WASHINGTON — Three murders and at least six shootings in less than 24 hours in D.C. have police struggling for answers. Mayor Muriel Bowser (D-District of Columbia) was on national TV Wednesday morning trying to pinpoint causes and solutions to the surge in deadly violence.

Just after 9 p.m. on Tuesday, in the 1400 block of R Street NW, 53-year-old Jeremy Black, of Takoma Park, was shot and killed, police said. A law enforcement source tells WUSA9 the shooter may have been aiming for someone else.

Police released video of four suspects getting out of a white SUV and pulling what appear to be handguns from their waistbands.
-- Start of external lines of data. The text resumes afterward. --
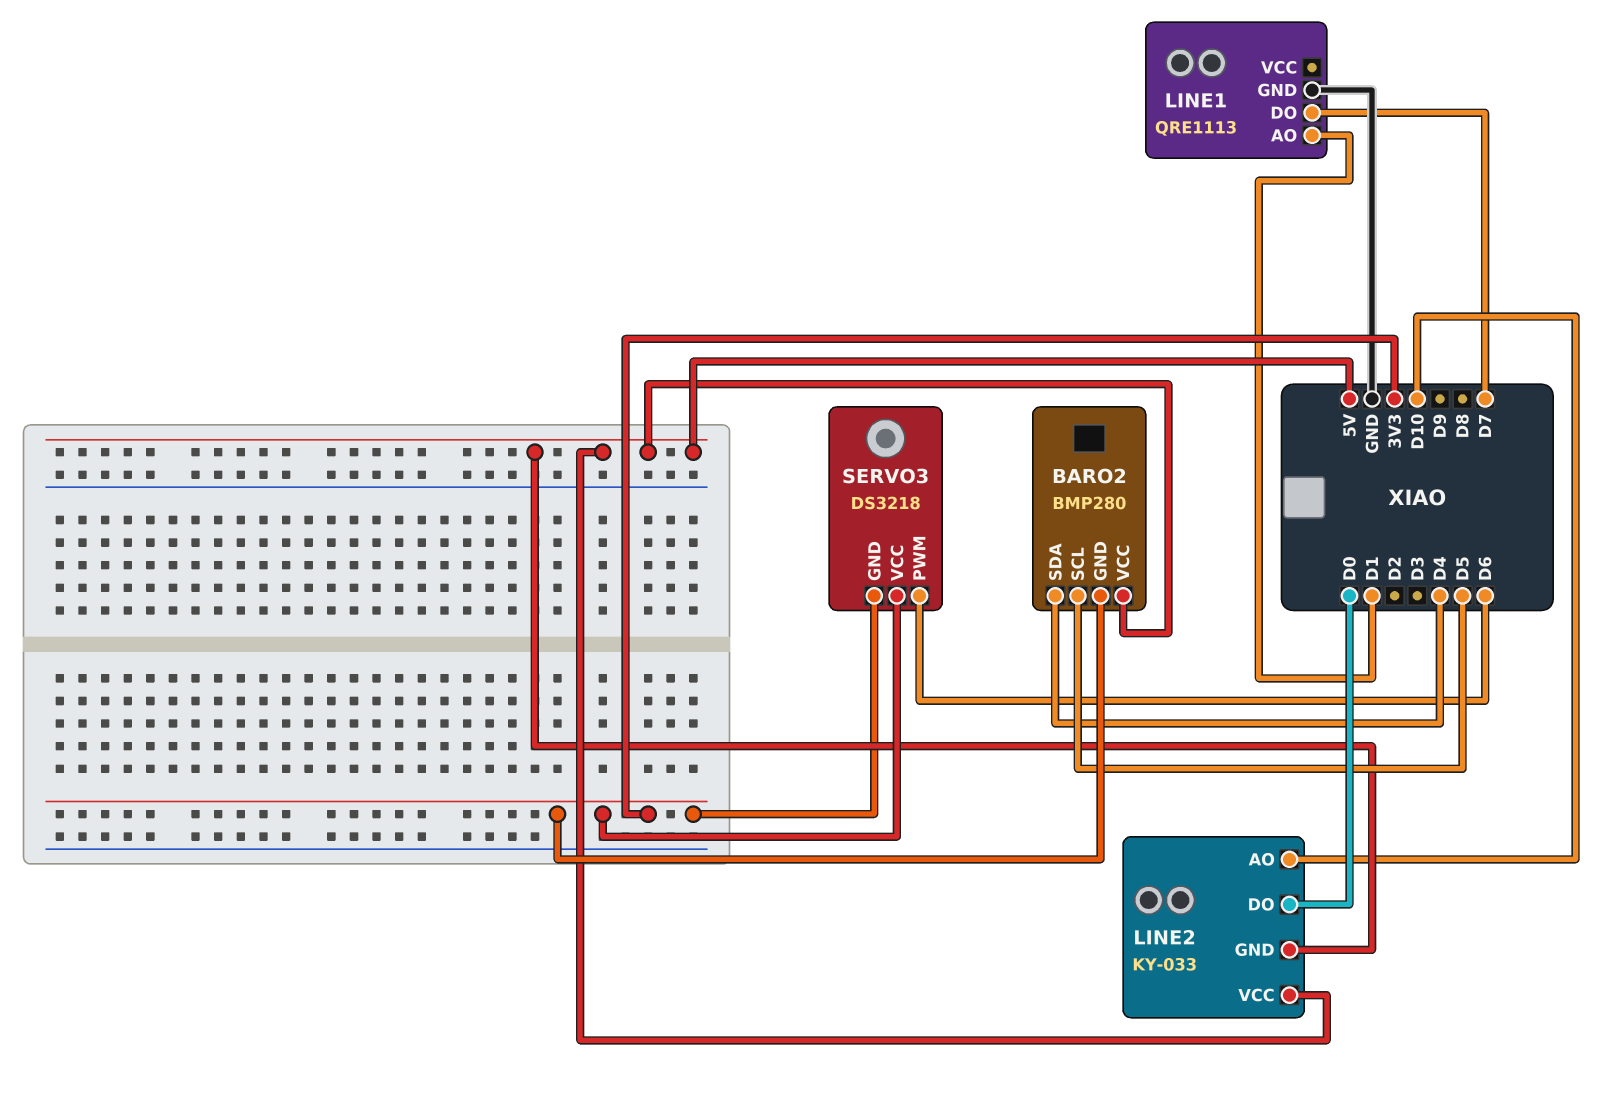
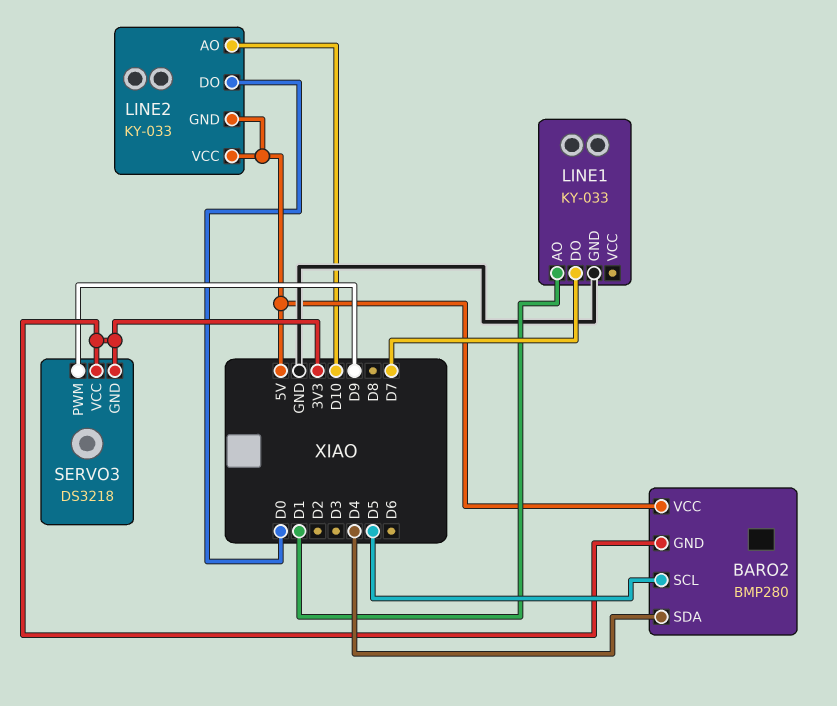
LINE1: QRE1113 -> KY-033
SERVO3 pin PWM: D6 -> D9

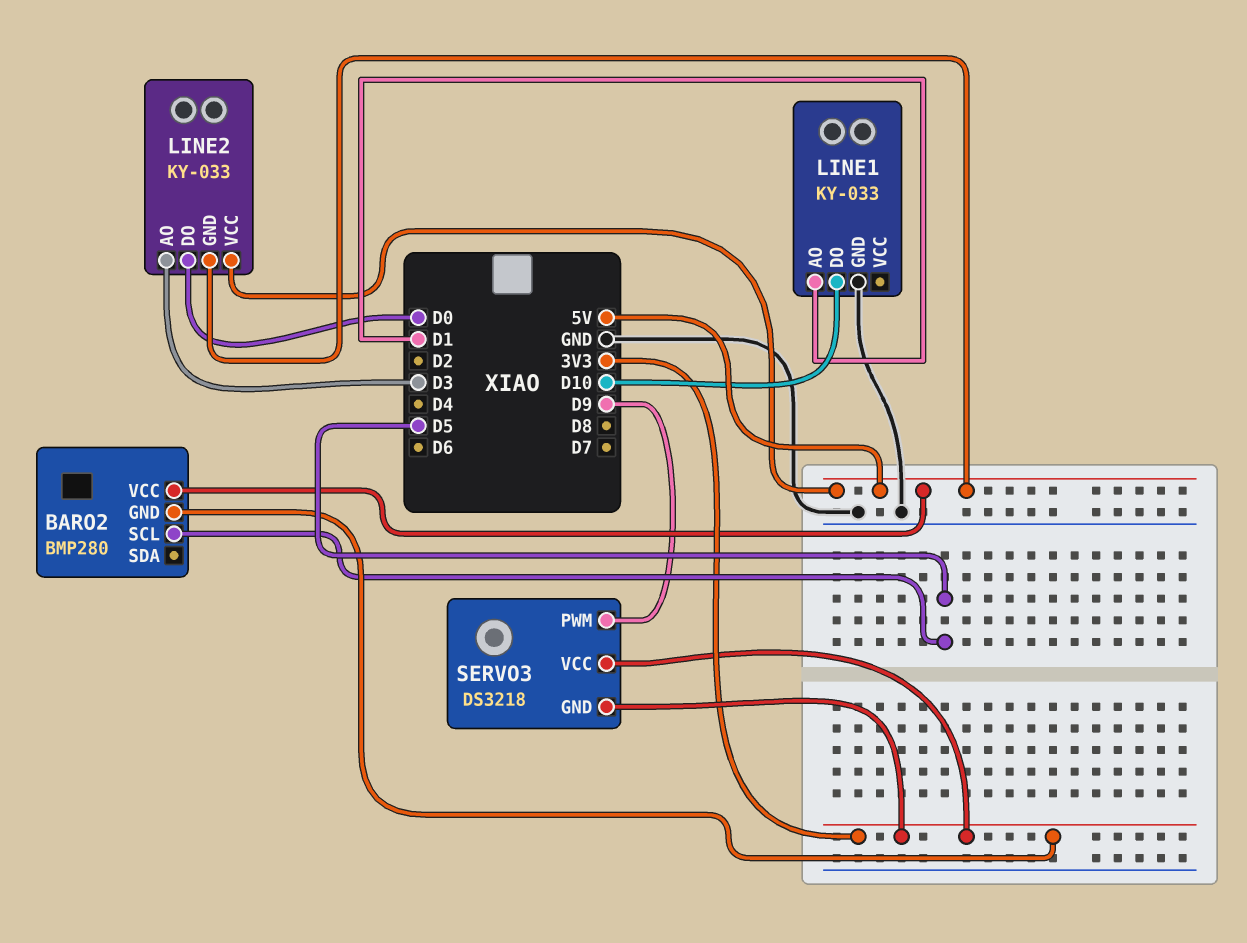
BARO2 pin SDA: D4 -> none
LINE1 pin DO: D7 -> D10
LINE2 pin AO: D10 -> D3

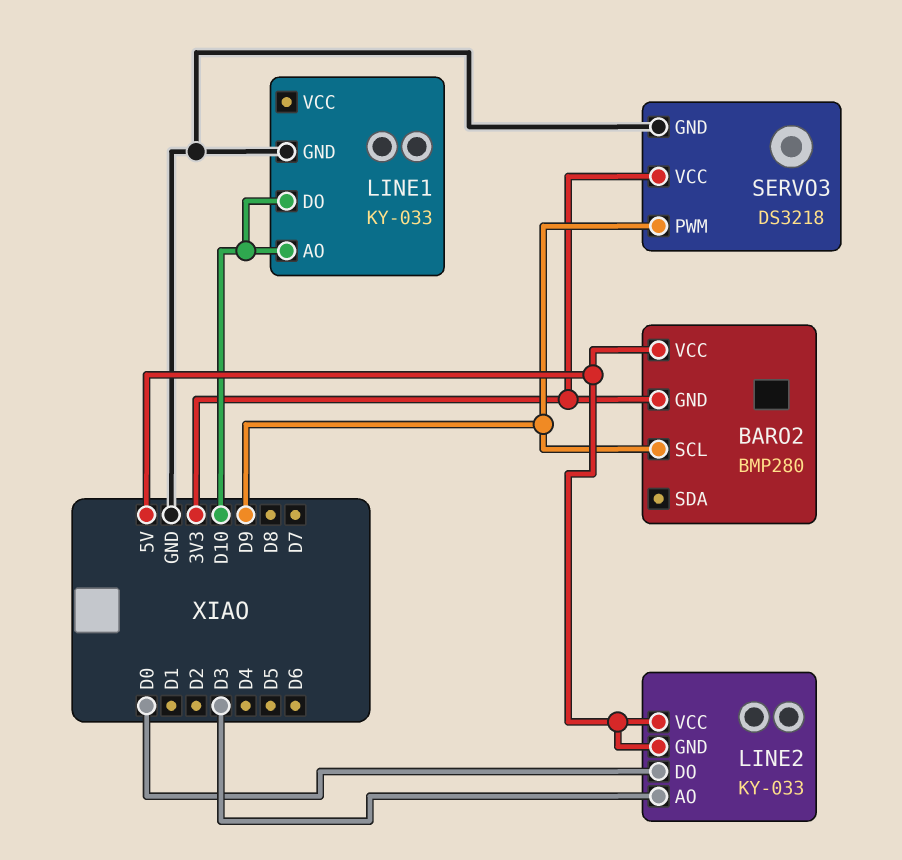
BARO2 pin SCL: D5 -> D9
LINE1 pin AO: D1 -> D10
SERVO3 pin GND: 3V3 -> GND

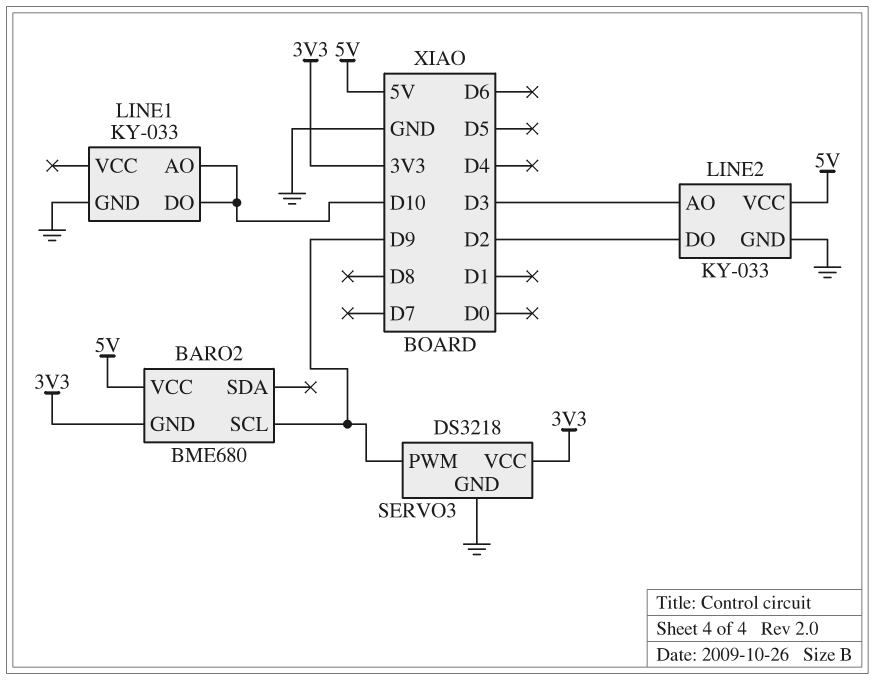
BARO2: BMP280 -> BME680
LINE2 pin DO: D0 -> D2
LINE2 pin GND: 5V -> GND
The video then cuts to them racing back to the car and driving off.

Black was just one victim of a violent 24-hours in D.C. On Tuesday afternoon, 20-year-old Kenneth Cherry was murdered in SE and early Wednesday morning,  51-year-old Tony Jackson was gunned down in NE, according to police. 

"My child is not here anymore," Juanita Glay, whose son Kassius is among the victims of this wave of violence, said. 

So far this year, 93 people have been murdered in D.C. --- an 18% increase over last year -- according to MPD. 

"Anytime you see upticks in crime, it’s hard to point to one thing," Mayor Muriel Bowser said on CBS This Morning. 

She pointed to possible contributing factors including the pandemic, the kids out of school, and an uptick in joblessness.

"There are law enforcement strategies, prevention strategies, opportunity strategies to deal with the violence," Bowser said. 

The mayor said the city remains focused and is looking at initiatives on housing and helping citizens returning from incarceration.

Republicans have slammed largely Democratic city leaders for a surge that's seen almost 10,000 people killed in shootings around the country. President Joe Biden announced five cities -- including D.C.-- will be getting new strike forces to crack down on firearms trafficking.

"The federal government has a unique opportunity when it comes to interstate travel of guns, the prosecution of those gun crimes, to be partners with us," Bowser said. 

Remarkably, D.C. police statistics suggest the rate of total violent crime in the city is actually unchanged from last year. But for the families of victims, solutions to the burst of murders can't come soon enough.